In a nutshell: The high proportion of glucose from starch in plants is often not the real problem—the real problem is circumventing natural satiation regulation and metabolic functions, which promotes insulin resistance and leads to massive overeating—without realizing it.
That in turn allows the body to bathe in glucose.
Behind "low-carb" there's actually much more than simply eliminating carbohydrates. Anyone who struggles to reach ketosis might have lost sight of the goal. It's not so much about glucose or carbohydrates themselves, but about everything you "drag along" when consuming starchy or protein-rich plant parts.
This also means: It's not correct to subordinate everything so much to the goal of "removing carbohydrates from your diet" that you end up avoiding bananas (= carbohydrates) but then eat kilograms of seed-and-nut bread. If you live this way, you haven't understood the Paleo template—and that's really what it's about.
Brings us to the final point: There's concern about the current "rethinking" of nutrition in some quarters: grains, beans, potatoes, and company are becoming cool again, and their consumption is being promoted as particularly healthy. The losers are animal products, especially animal protein. Yet our ancestors showed us over millions of years how to protect the body from the glucose bath and thus from premature death.

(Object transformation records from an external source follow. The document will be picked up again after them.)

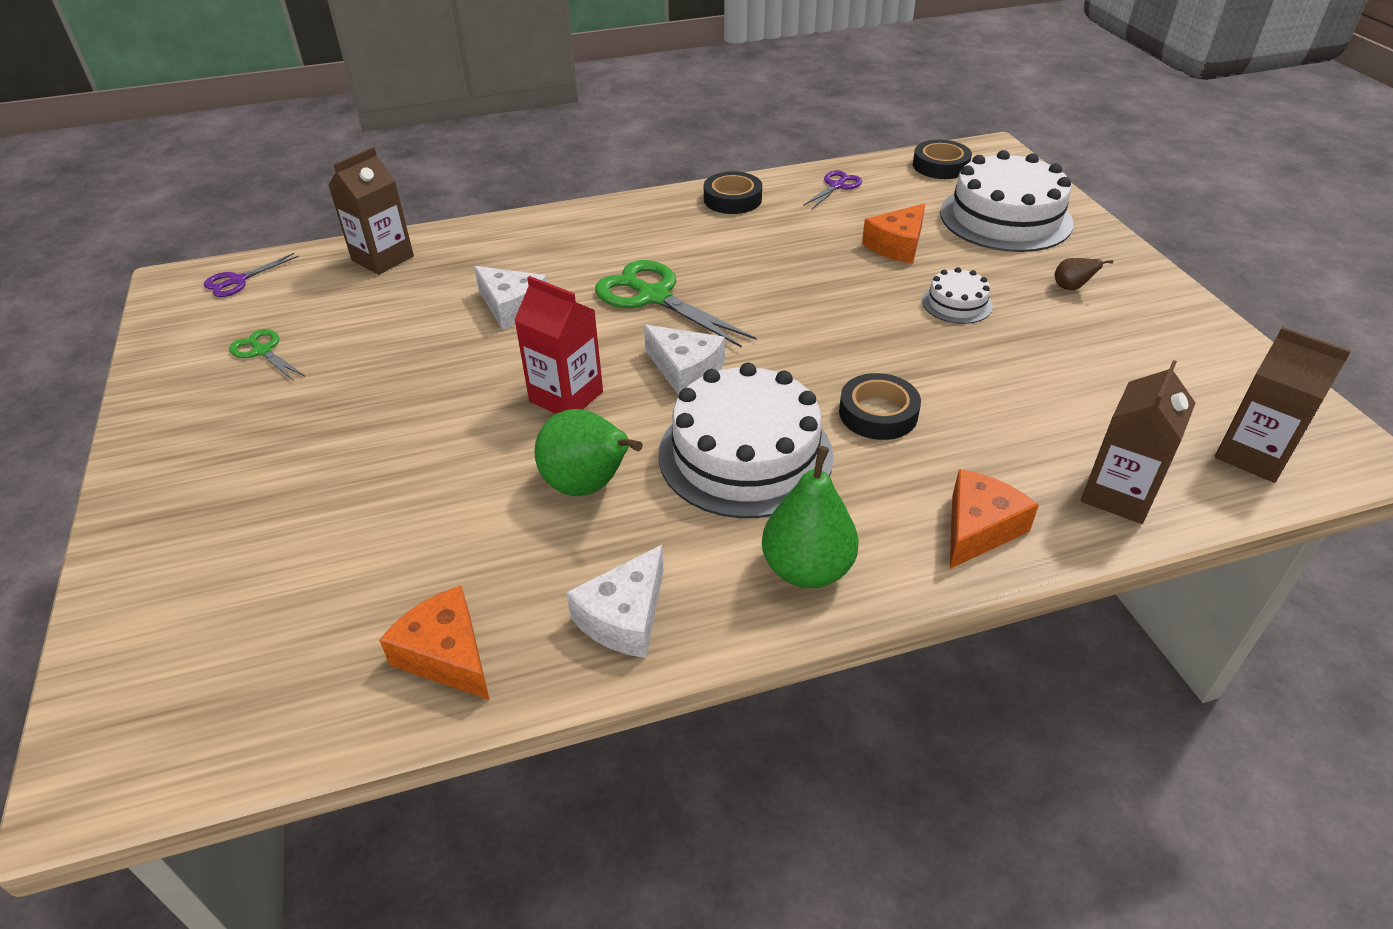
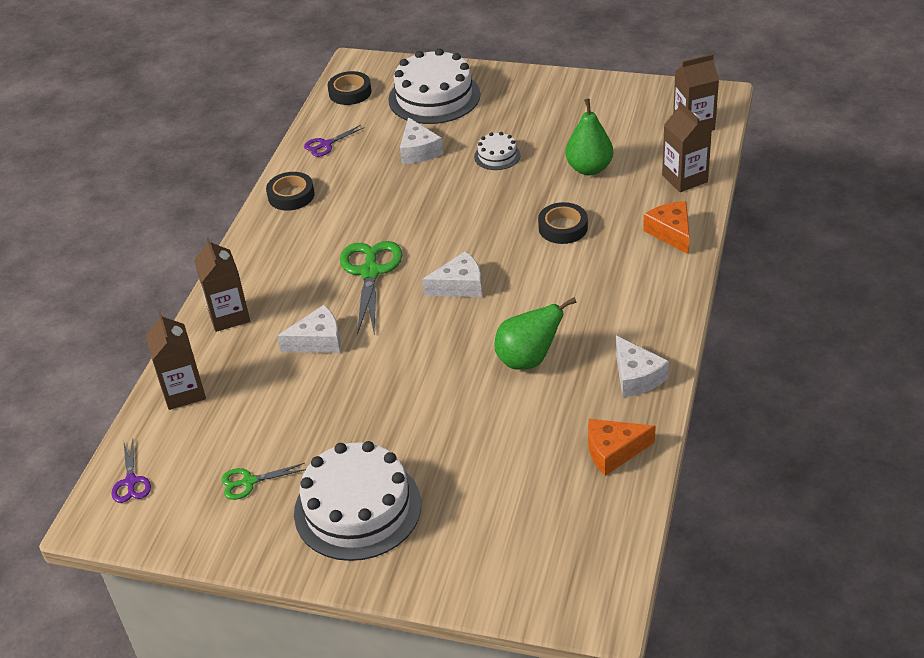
camera: 55 degrees left, 0 degrees up
(514, 238) = (229, 315): none -> brown carton
(566, 397) = (439, 344): red carton -> none
(654, 296) = (370, 272): green scissors -> green scissors turned 105 degrees clockwise
(745, 454) = (553, 290): white cake -> white cake (357, 508)
(807, 569) = (653, 301): green pear -> green pear (589, 168)
(836, 186) = (325, 145): purple scissors -> purple scissors turned 105 degrees counterclockwise
(897, 245) = (419, 151): orange cheese -> white cheese
(1071, 288) = (523, 109): brown pear -> none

These three articles and studies we read this week:
Quote: A recent study suggests that "a strawberry a day" (or more precisely, 37 of them) might not just keep a doctor away, but an entire fleet of them, including the neurologist, endocrinologist, and possibly even the oncologist. The report explains that fisetin, a naturally occurring flavonoid most commonly found in strawberries and to a lesser extent in other fruits and vegetables, reduces the complications of diabetes.

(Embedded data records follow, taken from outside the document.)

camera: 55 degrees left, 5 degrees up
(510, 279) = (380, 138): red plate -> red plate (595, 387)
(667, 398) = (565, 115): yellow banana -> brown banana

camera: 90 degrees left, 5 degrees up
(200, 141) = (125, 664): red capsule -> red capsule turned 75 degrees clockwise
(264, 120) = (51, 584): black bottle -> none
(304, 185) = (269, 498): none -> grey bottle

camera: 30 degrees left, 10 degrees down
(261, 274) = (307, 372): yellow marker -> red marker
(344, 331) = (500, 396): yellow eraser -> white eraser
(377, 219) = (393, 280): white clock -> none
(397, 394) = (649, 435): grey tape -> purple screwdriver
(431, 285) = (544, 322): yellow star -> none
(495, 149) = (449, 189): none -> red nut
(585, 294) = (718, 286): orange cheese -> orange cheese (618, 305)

Quote: Both withdrawal of the high-fat diet and two subcutaneous injections of a cholesterol-lowering agent (...) mitigated cholesterol enrichment in the muscle membrane (...) and glucose transporter dysregulation completely. This was associated with complete restoration of metabolic function. These results identify cholesterol enrichment in skeletal muscle membrane as an early, reversible feature of insulin resistance (...).
Quote: Our study showed that metabolic changes caused by green tea administration induce AMPK activation and modulate the expression of genes involved in metabolism, particularly in adipose tissue, thus offering a therapeutic strategy for combating insulin resistance, dyslipidemia, and obesity in rats.